Okay Mr. Zhou, that’s quite a believe. Perhaps you should study history in order to see that over the long run capital markets appreciate much faster than real estate. In fact, real estate shouldn’t (outside of artificial stimulus) appreciate faster than the rate of inflation.
Real estate has attracted “the lion’s share” of household investment in China, according to a July report by Standard Chartered (STAN:LN). It has made up more than 60 percent of household assets since 2008, compared with 48 percent in the U.K., 32 percent in Japan, and 26 percent in the U.S., the report says.
That is massive. Another indication of a bubble.
Wang Jianlin, China’s richest man and owner of Dalian Wanda Group, the country’s biggest commercial land developer, says the property market is “definitely” in a bubble, though it’s “controllable, not big.”
Ok, Mr. Wang Jianlin, which one is it. By definition bubbles cannot be controlled. At least in this case you can’t have your cake and eat it too. If controlled, by whom? You, Chinese government or millions of Chinese citizens speculating on real estate. Will they be rational?
Michael Chang, a 33-year-old investment manager in Shanghai, isn’t concerned about bubbles. He spent 1 million yuan on a 215-square-foot, one-bedroom apartment in Beijing in August last year and 5 million yuan on a 1,400-square-foot unit in a Tishman Speyer Properties development in Shanghai this year. “You see home prices rally even when the curbs are in place, not to say when the bans are lifted,” says Chang, who expects Shanghai prices to rise 50 percent in the next five years. Citing a recent ranking of global housing prices in which Shanghai placed sixth and Beijing did not appear, he says: “Let’s talk about bubbles when Beijing and Shanghai rank among the world’s top five most expensive cities.”

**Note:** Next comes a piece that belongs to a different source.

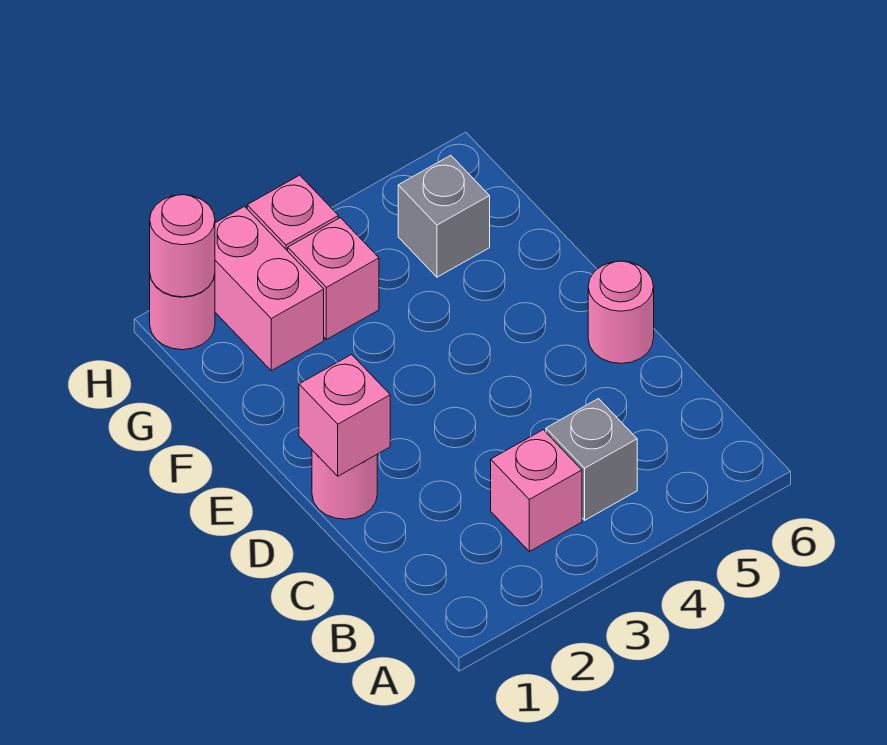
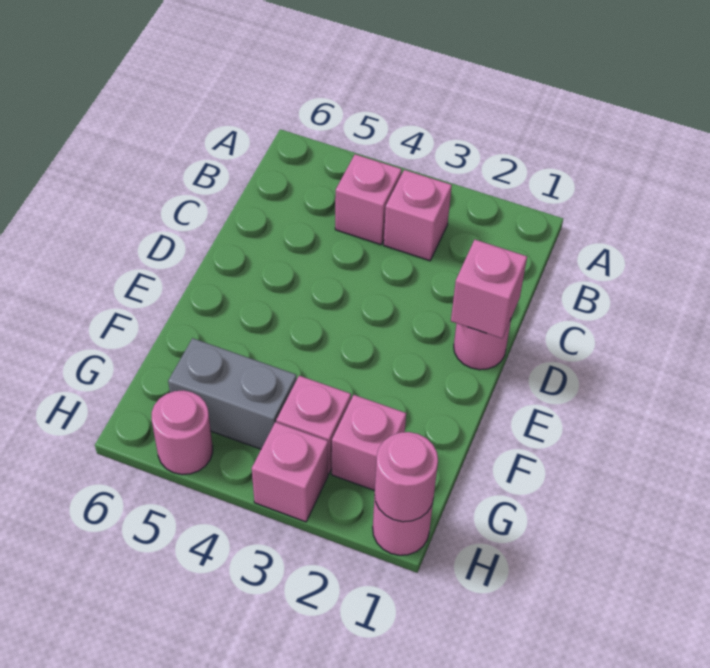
grey brick B4 level 1 -> pink brick B4 level 1
pink round brick D6 level 1 -> pink round brick H5 level 1
pink brick G2:H2 level 1 -> pink brick G2 level 1
grey brick G5 level 1 -> grey brick G4:G5 level 1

If the statement above doesn’t scream “Bubble” nothing else will. Mr. Chang anticipates 50% rise in 5 years in an already overpriced market while there are literally hundreds of empty cities all over China.
Perhaps Mr. Chang is right. Perhaps it will go up 100% over the next 5 years. Who knows. Perhaps you should even invest with Mr. Chang. Markets tend to be irrational at times. However, make no mistake. This market will blow up and when it does millions of Chinese families will lose everything.
How do you say Revolution in Chinese?